Ned later sits with Joshua at the piano, and the two compose a song. Joshua sings about how his parents will never be loved by anyone now, and that he only wanted to be with Ned and got rid of everyone else. Ned finally realizes what Joshua has done and looks at him with a disturbed glance.

==Release==
The film was directed by George Ratliff, who co-wrote the screenplay with David Gilbert. It was produced by Johnathan Dorfman and ATO Pictures, and was distributed Fox Searchlight Pictures and 20th Century Fox. The film was a special selection at the Sundance Film Festival in January 2007.

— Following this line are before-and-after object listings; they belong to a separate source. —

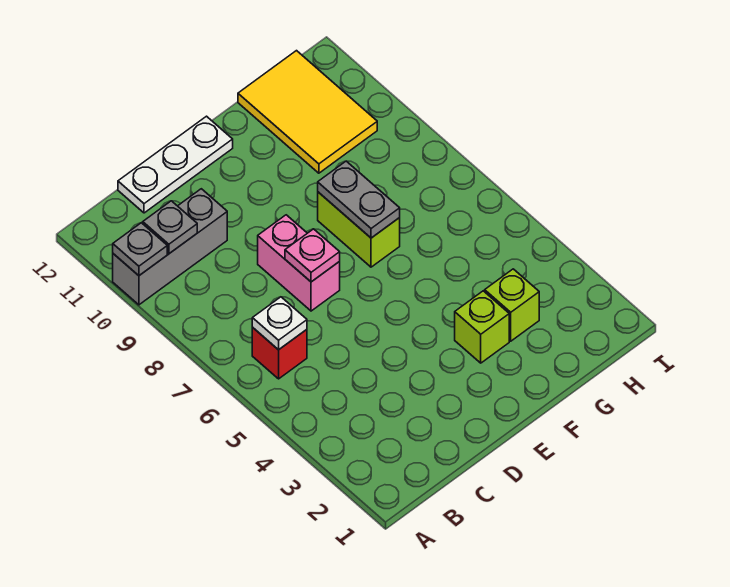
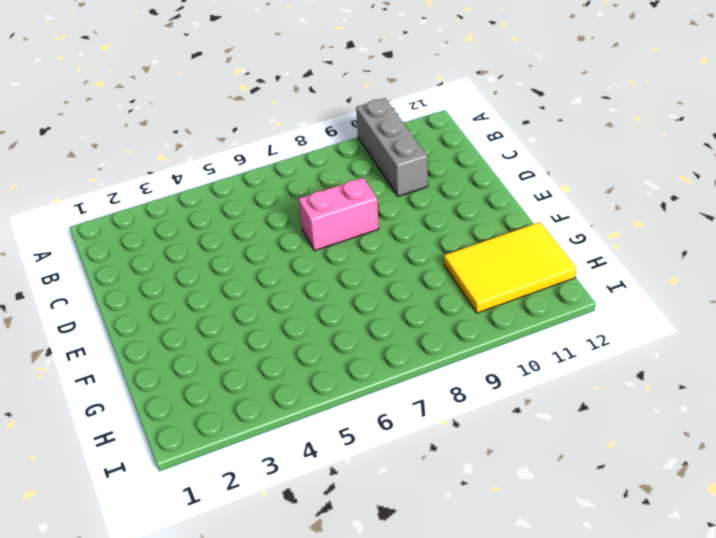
none -> red brick B6 level 1
none -> white plate C12:E12 level 1
none -> lime brick F3 level 1

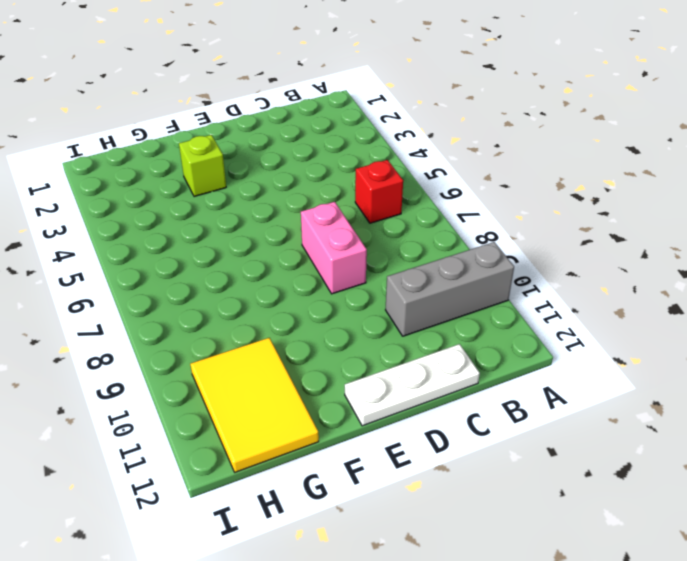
none -> lime brick F7:F8 level 1
none -> lime brick G3 level 1
none -> grey plate A10 level 2

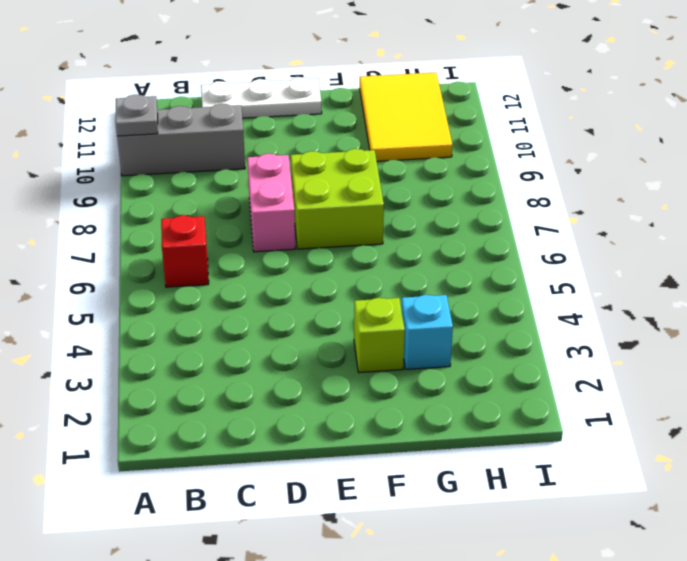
lime brick E7:F8 level 1 -> lime brick F7:F8 level 1
cyan brick G3 level 1 -> lime brick G3 level 1
none -> white plate B6 level 2
none -> grey plate B10 level 2
none -> pink plate D7 level 2

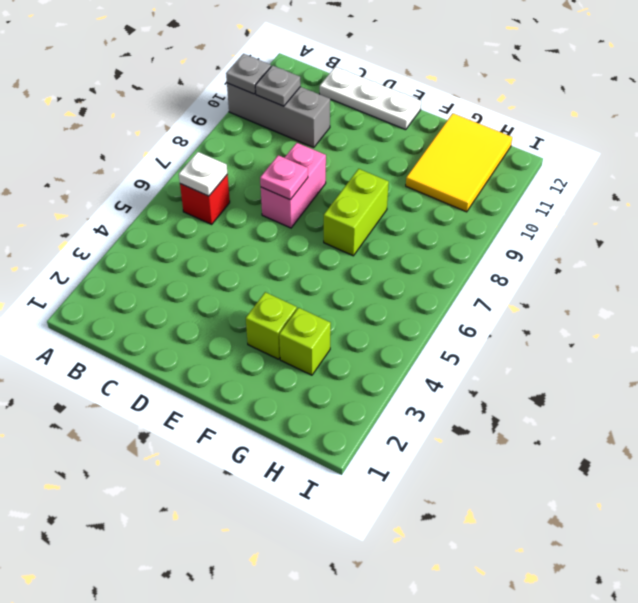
none -> grey plate F7:F8 level 2

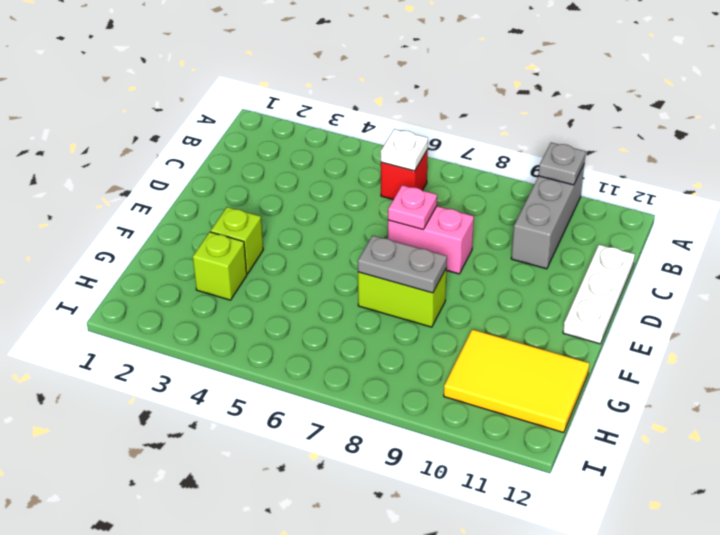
none -> grey plate B10 level 2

Joshua was given a limited release in the United States on July 6, 2007.

==Music==
Beethoven's Piano Sonata No. 12 (Funeral March movement) was used widely in the film, and was learned and played by 12-year-old Jacob Kogan. The soundtrack was written by Nico Muhly and was available to download via iTunes.

==Reception==
===Box office===
The film made $53,233 in its opening weekend from 6 screens, averaging $8,538 per theater. It made $482,355 domestically in the United States, and $237,613 in other territories for a total worldwide gross of $719,968.

===Critical response===
On Rotten Tomatoes the film has an average rating of 61%, based on 98 reviews, with an average rating of 6.3/10. The site's consensus reads, "Though Joshua is ultimately too formulaic, its intelligence and suspenseful buildup heighten the overall creep factor." On Metacritic, the film scored a 69 out of 100 rating, based on 25 critic reviews, indicating "generally favorable" reviews.

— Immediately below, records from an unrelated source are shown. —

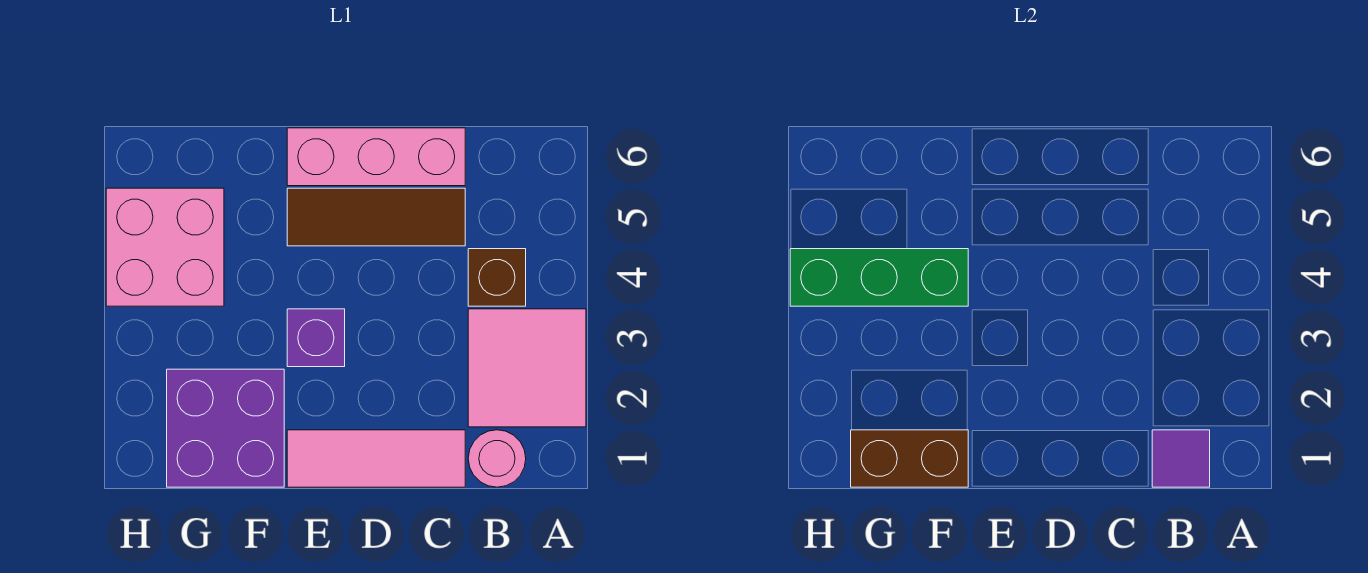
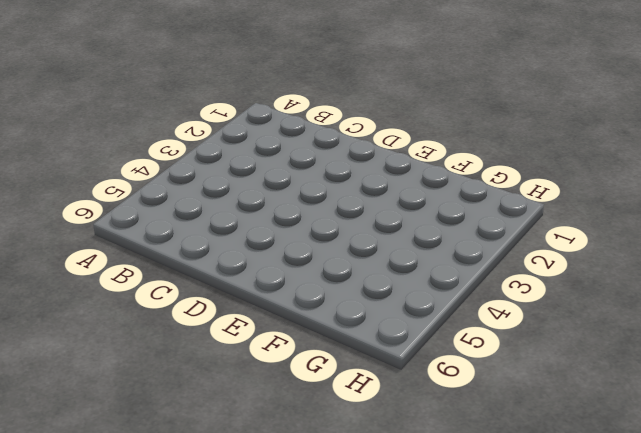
none -> pink tile A2:B3 level 1
none -> pink round brick B1 level 1
none -> brown brick B4 level 1

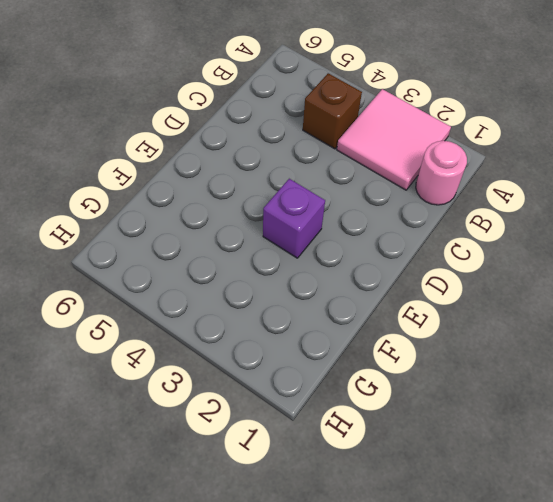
none -> pink tile C1:E1 level 1
none -> brown tile C5:E5 level 1
none -> pink brick C6:E6 level 1

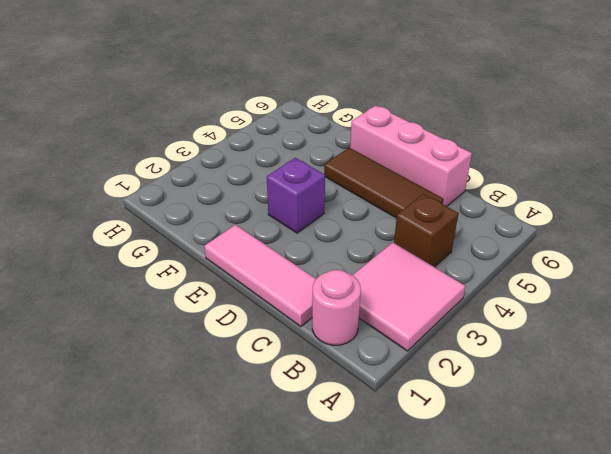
none -> purple brick F1:G2 level 1
none -> pink brick G4:H5 level 1
none -> purple tile B1 level 2

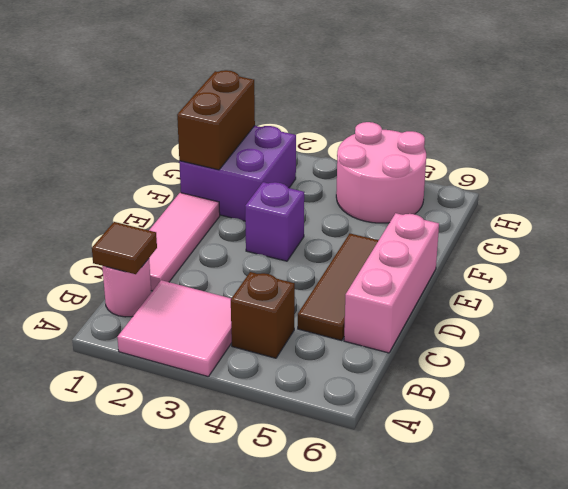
brown tile B1 level 2 -> purple tile B1 level 2
pink round brick G4:H5 level 1 -> pink brick G4:H5 level 1
none -> green brick F4:H4 level 2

Duane Byrge of The Hollywood Reporter said that the film was a brilliant house-of-horror tale with Hitchcockian flair. Owen Gleiberman of Entertainment Weekly said that the film is "something vitally new... that has a cool and savvy fun with your fears" — he also noted that it is "a superbly crafted psychological thriller". Elizabeth Weitzman of New York Daily News wrote: "None of this would have worked without the ideal child, and Kogan, making his movie debut, gets a difficult role down perfectly. Ratliff avoids turning him into a typical bad seed, and shows the same restraint at nearly every turn. With deliberate pacing, well-placed scares, and a pitch-black sense of humor, Ratliff keeps us guessing until the stunner finish."

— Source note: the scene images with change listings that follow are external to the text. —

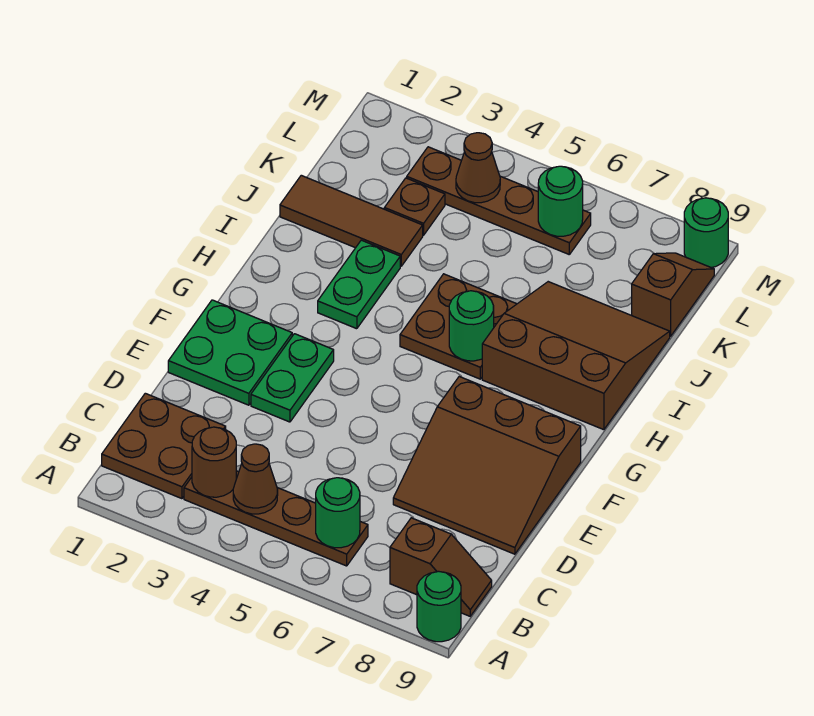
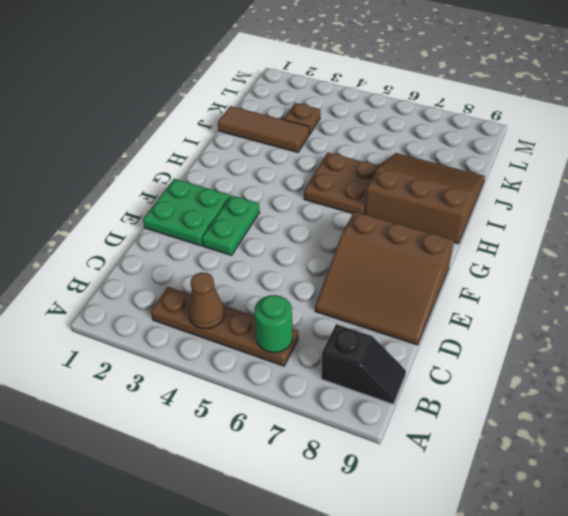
black slope B8:B9 level 1 top 8 -> brown slope B8:B9 level 1 top 8
none -> green round brick A9 level 1
none -> brown plate B1:C2 level 1
none -> green plate H3:I3 level 1

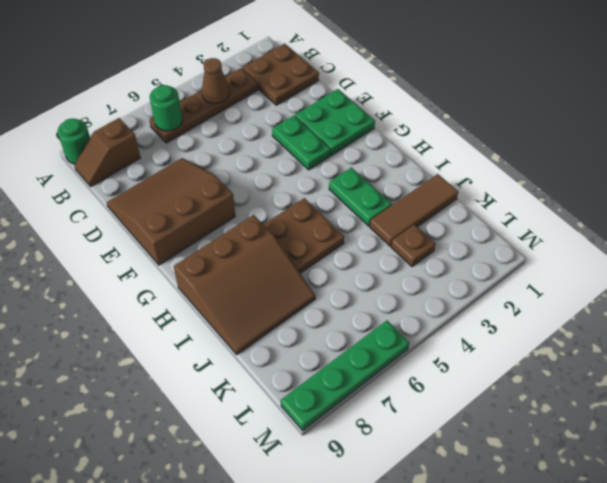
green plate M6:M9 level 1 -> green round brick M9 level 1
none -> brown slope K9:L9 level 1 top K
none -> brown plate L3:L6 level 1
none -> brown round brick B3 level 2

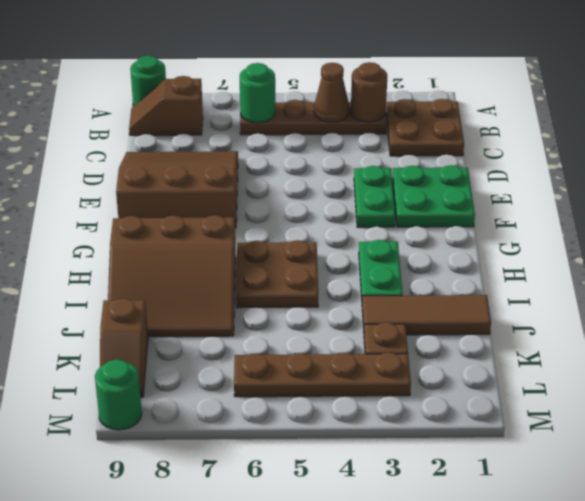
none -> green round brick H6 level 2
none -> brown cone L4 level 2
none -> green round brick L6 level 2

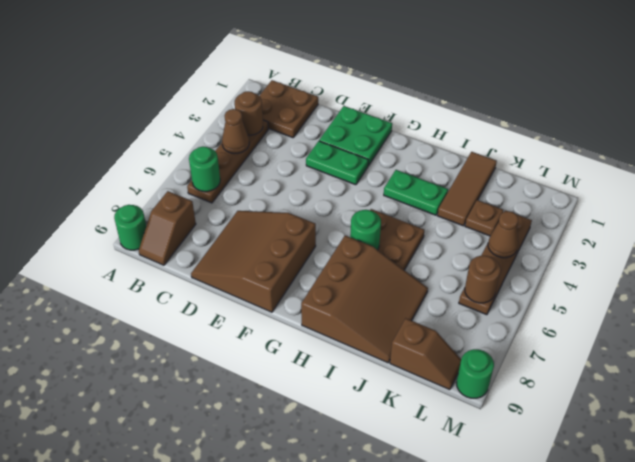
brown round brick L6 level 2 -> green round brick L6 level 2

Maitland McDonagh of TV Guide gave the film 2.5 stars out of 4, writing: "Ratliff and co-screenwriter David Gilbert are clearly aiming for the highbrow suspense market rather than the down-and-dirty horror crowd, but their script's obviousness strips the story of suspense and turns it into a tedious slog to a predestined end." Mick LaSalle of the San Francisco Chronicle wrote: "Two things: the audience is ahead of the movie, and the movie never catches up. In the first scene we look at the kid, we look at the family and we get it. We get all there is to get. A strangely composed boy sits in his suit and tie, banging away at a Bartók piano piece for a school recital, while his parents ooh and aah over their newborn daughter. Joshua is a very bad kid, and he is going to do very bad things."